I have also previously written about how the Norwegians have cut 750 km of tunnels over the last couple of decades at a cost of between £3.2 million & £10 million per km.

Taking this at the most expensive rate, because London is indeed built on clay & bearing in mind that it is a 2 direction tunnel the tunneling cost for 22 km should be £440 million.

Even if you say the same cost again for extending platforms & yet again for electrification & new rolling stock the total cost comes out at about £1.3 billion. 8% of the proposed cost. The Dome was 7% & the Forth Bridge is costed at 7.5%. I see a trend here. I have previously sent my articles to those in government & had letters published in newspapers but, strange as it may seem, nobody in government has been willing to explain exactly where our money is going.

The 2 best answers I have seen are this online response from Alex which largely blames it on the Health & Safety Executive & other regulators, our labyrinthine planning system, & lack of trained workers. & this rather amusing piece from Steve Sailer on how Obama will find it possible to create 2.5 million jobs improving America's infrastructure jobs:

At its peak, the Big Dig employed about 5,000 construction workers. That's a lot of construction workers relative to most big projects. But it's a tiny number compared to Obama's 2.5 million number. So, Obama is proposing, in effect, to have 500 Big Digs going full blast in 24 months.

Even assuming away the lead time issue, just notice from the Big Dig that infrastructure is a very, very expensive way to create jobs. This isn't 1935. Public works workers need more than just shovels. The capital requirements for infrastructure jobs are enormous.

The next thing the media are going to notice about infrastructure projects is that they and the rest of Obama's base don't actually want jobs operating, say, a jackhammer. If a journalist gets laid off by his newspaper, is he going to want Obama to give him a jackhammer job? Of course not. He's going to want Obama to get him a job where he sits at a desk with a computer and a phone in an air-conditioned office.

In fact, Obama's people don't want anybody operating a noisy, smelly jackhammer anywhere near them. It's not that they're against infrastructure per se. Indeed, they would like infrastructure to have been built, but Obama People are going to oppose via lawsuits the actual building of infrastructure anywhere close to them, with its attendant racket, odors, and traffic jams. Not in my back yard!

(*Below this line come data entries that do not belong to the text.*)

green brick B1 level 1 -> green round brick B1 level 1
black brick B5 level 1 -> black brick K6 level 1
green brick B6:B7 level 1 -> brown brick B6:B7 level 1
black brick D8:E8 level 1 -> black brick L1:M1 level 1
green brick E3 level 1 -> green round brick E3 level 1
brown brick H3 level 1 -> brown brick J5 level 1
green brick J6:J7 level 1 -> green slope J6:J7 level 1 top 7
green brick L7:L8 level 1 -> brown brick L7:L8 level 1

In contrast to infrastructure jobs, Obama will eventually realize, makework office jobs are relatively cheap (perhaps not so cheap ultimately) and easy to create. To employ people to administer programs aimed at, say, enhancing outcomes among our troubled youths, you don't need an environmental impact statement. You don't need to buy a bulldozer for a new worker, just a computer, a desk, and a chair. (Eventually, you'll need guys with jackhammers to come build another office building for all the new staffers, but you can squeeze them in for awhile.) And every bureaucracy already has lots of existing plans on file to hire more staffers to help them do whatever it is they do.

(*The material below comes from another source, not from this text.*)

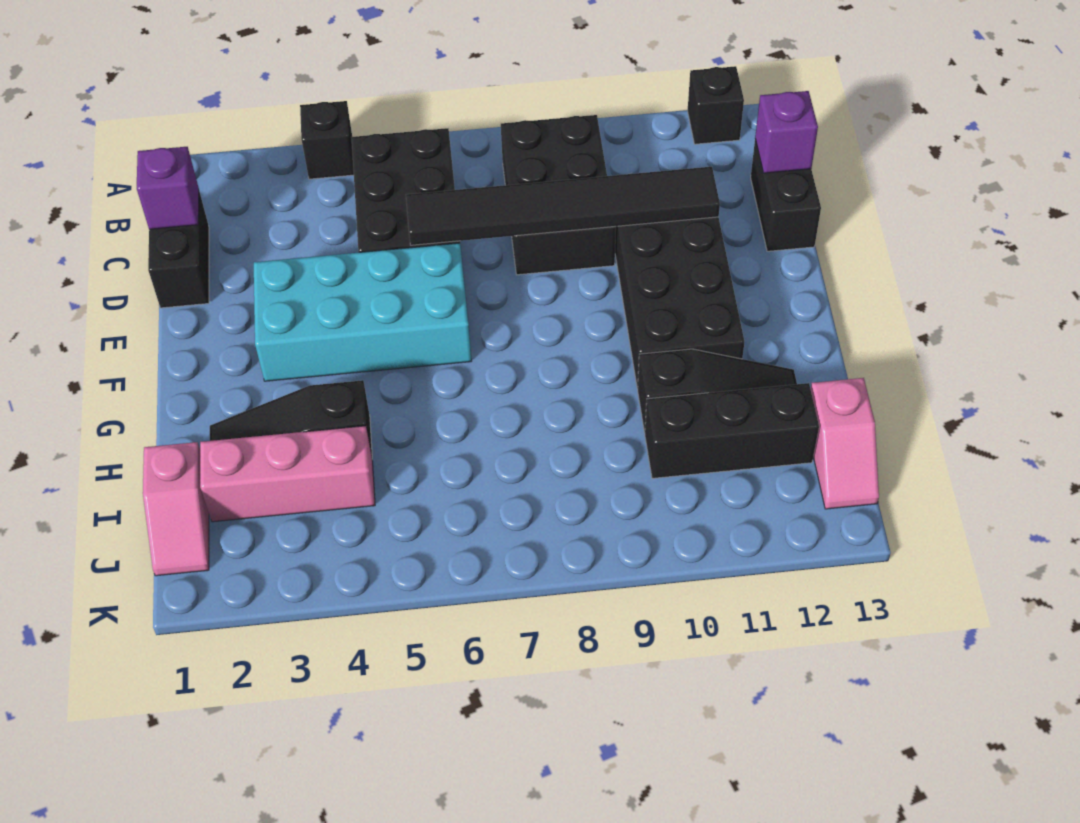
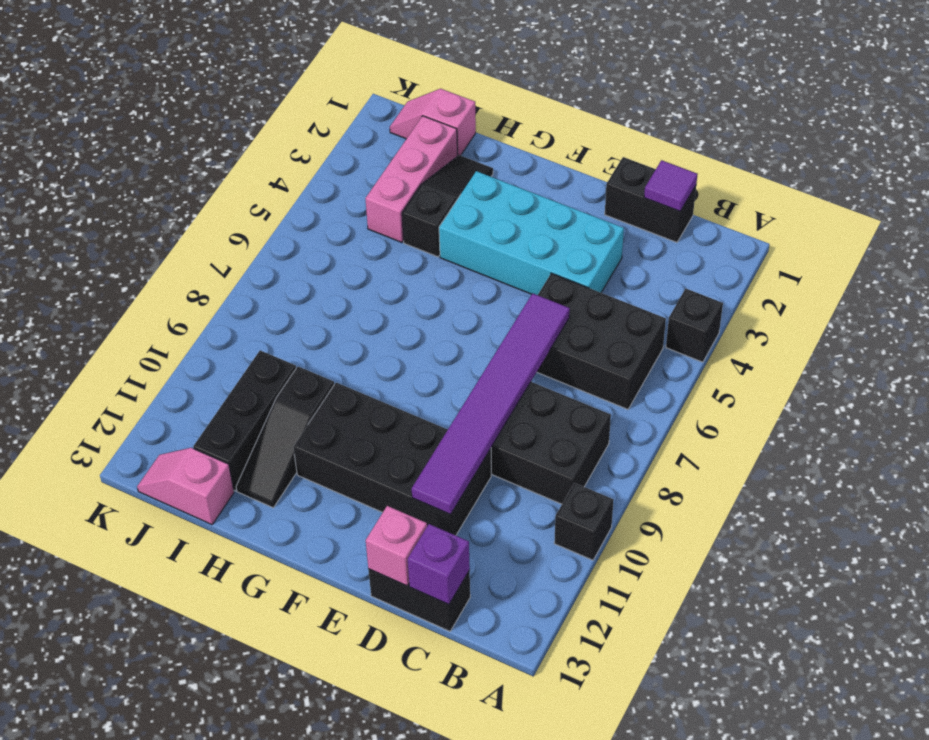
black brick A12 level 1 -> black brick A10 level 1
purple brick C1 level 2 -> purple tile C1 level 2
black tile D6:D11 level 2 -> purple tile D6:D11 level 2
none -> pink brick D13 level 2
cyan brick E3:F6 level 1 -> cyan brick D3:G4 level 1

And Obama's kind of people like office jobs administering social work programs a lot more than they like jackhammer jobs. So, it's a win-win proposition!

Therefore, expect to hear the term "human infrastructure" a lot this winter as the Obama Administration starts to realize that actual infrastructure projects aren't going to make much of a dent in the unemployment rate before the 2010 elections, but hiring a ton of people to staff, say, innovative programs to foster excellence in public schools are an easy way to provide jobs for the boys (and girls).


It rather looks like in Britain we have years ago managed to create more jobs in infrastructure by creating lots & lots of jobs in offices with desks & phones to discuss with each other when the guy with the jackhammer or tunnel boring machine should be allowed to start.